Marketplace: In 2017, for the first time in our history, more than half of the units sold on Amazon worldwide were from our third-party sellers, including small and medium-sized businesses (SMBs). Over three hundred thousand US-based SMBs started selling on Amazon in 2017, and Fulfillment by Amazon shipped billions of items for SMBs worldwide. Customers ordered more than forty million items from SMBs worldwide during Prime Day 2017, growing their sales by more than 60 percent over Prime Day 2016. Our Global Selling program (enabling SMBs to sell products across national borders) grew by over 50 percent in 2017 and cross-border ecommerce by SMBs now represents more than 25 percent of total third-party sales.
Alexa: Customer embrace of Alexa continues, with Alexa-enabled devices among the best-selling items across all of Amazon. We’re seeing extremely strong adoption by other companies and developers that want to create their own experiences with Alexa. There are now more than thirty thousand skills for Alexa from outside developers, and customers can control more than four thousand smart home devices from twelve hundred unique brands with Alexa. The foundations of Alexa continue to get smarter every day too. We’ve developed and implemented an on-device fingerprinting technique, which keeps your device from waking up when it hears an Alexa commercial on TV. (This technology ensured that our Alexa Super Bowl commercial didn’t wake up millions of devices.) Far-field speech recognition (already very good) has improved by 15 percent over the last year; and in the United States, United Kingdom, and Germany, we’ve improved Alexa’s spoken language understanding by more than 25 percent over the last twelve months through enhancements in Alexa’s machine learning components and the use of semi-supervised learning techniques. (These semi-supervised learning techniques reduced the amount of labeled data needed to achieve the same accuracy improvement by forty times!) Finally, we’ve dramatically reduced the amount of time required to teach Alexa new languages by using machine translation and transfer learning techniques, which allows us to serve customers in more countries (like India and Japan).

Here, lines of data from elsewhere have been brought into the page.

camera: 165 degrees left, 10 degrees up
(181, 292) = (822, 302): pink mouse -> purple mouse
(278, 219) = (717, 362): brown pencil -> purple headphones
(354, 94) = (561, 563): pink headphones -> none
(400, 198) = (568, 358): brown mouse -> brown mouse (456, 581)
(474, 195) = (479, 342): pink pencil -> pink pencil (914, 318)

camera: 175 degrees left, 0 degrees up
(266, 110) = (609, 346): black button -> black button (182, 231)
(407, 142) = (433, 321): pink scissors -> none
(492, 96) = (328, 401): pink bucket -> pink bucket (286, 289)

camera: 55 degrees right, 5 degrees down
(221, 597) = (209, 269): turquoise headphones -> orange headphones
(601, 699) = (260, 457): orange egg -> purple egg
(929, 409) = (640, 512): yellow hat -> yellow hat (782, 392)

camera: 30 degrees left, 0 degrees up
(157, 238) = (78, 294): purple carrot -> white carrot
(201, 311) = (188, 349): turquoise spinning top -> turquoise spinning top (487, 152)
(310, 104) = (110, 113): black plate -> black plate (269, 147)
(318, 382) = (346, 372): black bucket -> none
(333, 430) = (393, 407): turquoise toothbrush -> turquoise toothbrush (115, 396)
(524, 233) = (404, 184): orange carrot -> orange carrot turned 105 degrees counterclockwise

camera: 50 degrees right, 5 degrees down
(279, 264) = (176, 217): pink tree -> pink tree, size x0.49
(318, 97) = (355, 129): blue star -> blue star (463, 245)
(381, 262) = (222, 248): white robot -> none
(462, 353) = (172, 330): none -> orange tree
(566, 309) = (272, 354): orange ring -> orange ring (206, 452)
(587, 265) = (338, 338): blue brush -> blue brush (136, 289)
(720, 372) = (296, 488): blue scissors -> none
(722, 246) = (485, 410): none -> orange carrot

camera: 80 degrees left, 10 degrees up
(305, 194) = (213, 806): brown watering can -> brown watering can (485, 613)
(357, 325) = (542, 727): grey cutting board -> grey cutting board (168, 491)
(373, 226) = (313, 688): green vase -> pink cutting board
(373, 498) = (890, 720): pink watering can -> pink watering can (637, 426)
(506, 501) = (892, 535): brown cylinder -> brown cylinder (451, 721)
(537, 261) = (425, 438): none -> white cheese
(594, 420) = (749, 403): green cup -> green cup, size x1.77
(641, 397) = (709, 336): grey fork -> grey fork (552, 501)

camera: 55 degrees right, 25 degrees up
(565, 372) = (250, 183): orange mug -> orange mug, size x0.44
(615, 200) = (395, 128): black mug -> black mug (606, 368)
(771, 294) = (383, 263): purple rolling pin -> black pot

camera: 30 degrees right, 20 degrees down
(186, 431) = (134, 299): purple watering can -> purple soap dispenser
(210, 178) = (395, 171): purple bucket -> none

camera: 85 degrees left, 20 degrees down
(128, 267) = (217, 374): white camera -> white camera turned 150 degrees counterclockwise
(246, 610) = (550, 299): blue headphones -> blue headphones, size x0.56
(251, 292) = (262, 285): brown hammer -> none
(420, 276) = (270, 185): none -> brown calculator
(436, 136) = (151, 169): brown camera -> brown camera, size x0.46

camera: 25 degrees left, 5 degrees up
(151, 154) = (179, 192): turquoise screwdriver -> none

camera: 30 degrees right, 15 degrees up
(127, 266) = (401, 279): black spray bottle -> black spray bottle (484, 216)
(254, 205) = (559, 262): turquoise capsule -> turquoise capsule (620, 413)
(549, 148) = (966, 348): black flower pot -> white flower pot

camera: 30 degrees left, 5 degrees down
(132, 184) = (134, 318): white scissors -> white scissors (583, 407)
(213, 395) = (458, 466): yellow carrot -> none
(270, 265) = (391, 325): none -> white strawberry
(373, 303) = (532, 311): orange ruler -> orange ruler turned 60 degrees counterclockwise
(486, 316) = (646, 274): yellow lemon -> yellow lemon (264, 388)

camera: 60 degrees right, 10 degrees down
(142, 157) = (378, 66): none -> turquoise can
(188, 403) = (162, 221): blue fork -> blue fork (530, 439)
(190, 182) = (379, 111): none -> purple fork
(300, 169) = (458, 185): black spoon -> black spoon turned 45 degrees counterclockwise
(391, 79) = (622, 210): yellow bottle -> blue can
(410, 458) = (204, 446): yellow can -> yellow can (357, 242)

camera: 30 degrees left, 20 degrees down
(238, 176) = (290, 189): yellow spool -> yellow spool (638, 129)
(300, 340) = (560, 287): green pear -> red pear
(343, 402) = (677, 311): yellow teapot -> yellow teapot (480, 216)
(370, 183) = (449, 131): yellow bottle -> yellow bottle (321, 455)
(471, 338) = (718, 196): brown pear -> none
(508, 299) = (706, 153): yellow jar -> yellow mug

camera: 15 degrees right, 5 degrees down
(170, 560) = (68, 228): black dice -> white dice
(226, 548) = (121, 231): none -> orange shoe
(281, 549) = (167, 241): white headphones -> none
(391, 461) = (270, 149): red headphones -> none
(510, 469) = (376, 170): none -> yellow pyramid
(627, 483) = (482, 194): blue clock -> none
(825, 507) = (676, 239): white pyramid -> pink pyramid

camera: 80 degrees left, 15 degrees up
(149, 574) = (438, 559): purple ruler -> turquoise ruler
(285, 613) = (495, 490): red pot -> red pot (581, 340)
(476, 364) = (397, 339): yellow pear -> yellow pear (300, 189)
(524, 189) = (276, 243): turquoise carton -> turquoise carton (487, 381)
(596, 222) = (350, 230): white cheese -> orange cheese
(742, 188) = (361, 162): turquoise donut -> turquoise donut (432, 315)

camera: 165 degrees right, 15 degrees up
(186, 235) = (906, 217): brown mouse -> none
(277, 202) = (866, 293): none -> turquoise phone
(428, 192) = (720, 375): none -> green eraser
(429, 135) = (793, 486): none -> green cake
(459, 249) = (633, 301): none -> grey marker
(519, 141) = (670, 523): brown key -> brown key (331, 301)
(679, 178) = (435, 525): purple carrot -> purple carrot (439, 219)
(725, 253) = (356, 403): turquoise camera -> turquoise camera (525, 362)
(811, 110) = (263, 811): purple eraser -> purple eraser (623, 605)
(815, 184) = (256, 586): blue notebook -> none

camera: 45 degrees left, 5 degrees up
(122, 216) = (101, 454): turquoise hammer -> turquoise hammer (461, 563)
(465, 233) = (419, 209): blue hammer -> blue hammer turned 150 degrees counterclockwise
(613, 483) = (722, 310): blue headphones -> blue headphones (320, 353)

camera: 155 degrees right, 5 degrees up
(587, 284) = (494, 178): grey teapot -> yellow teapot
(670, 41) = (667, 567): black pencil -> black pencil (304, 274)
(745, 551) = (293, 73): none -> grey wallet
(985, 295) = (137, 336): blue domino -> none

Amazon devices: 2017 was our best year yet for hardware sales. Customers bought tens of millions of Echo devices, and Echo Dot and Fire TV Stick with Alexa were the best-selling products across all of Amazon—across all categories and all manufacturers. Customers bought twice as many Fire TV Sticks and Kids Edition Fire Tablets this holiday season versus last year. 2017 marked the release of our all-new Echo with an improved design, better sound, and a lower price; Echo Plus with a built-in smart home hub; and Echo Spot, which is compact and beautiful with a circular screen. We released our next generation Fire TV, featuring 4K Ultra HD and HDR; and the Fire HD 10 Tablet, with 1080p Full HD display. And we celebrated the tenth anniversary of Kindle by releasing the all-new Kindle Oasis, our most advanced reader ever. It’s waterproof—take it in the bathtub—with a bigger 7-inch, high-resolution, 300 ppi display and has built-in audio so you can also listen to your books with Audible.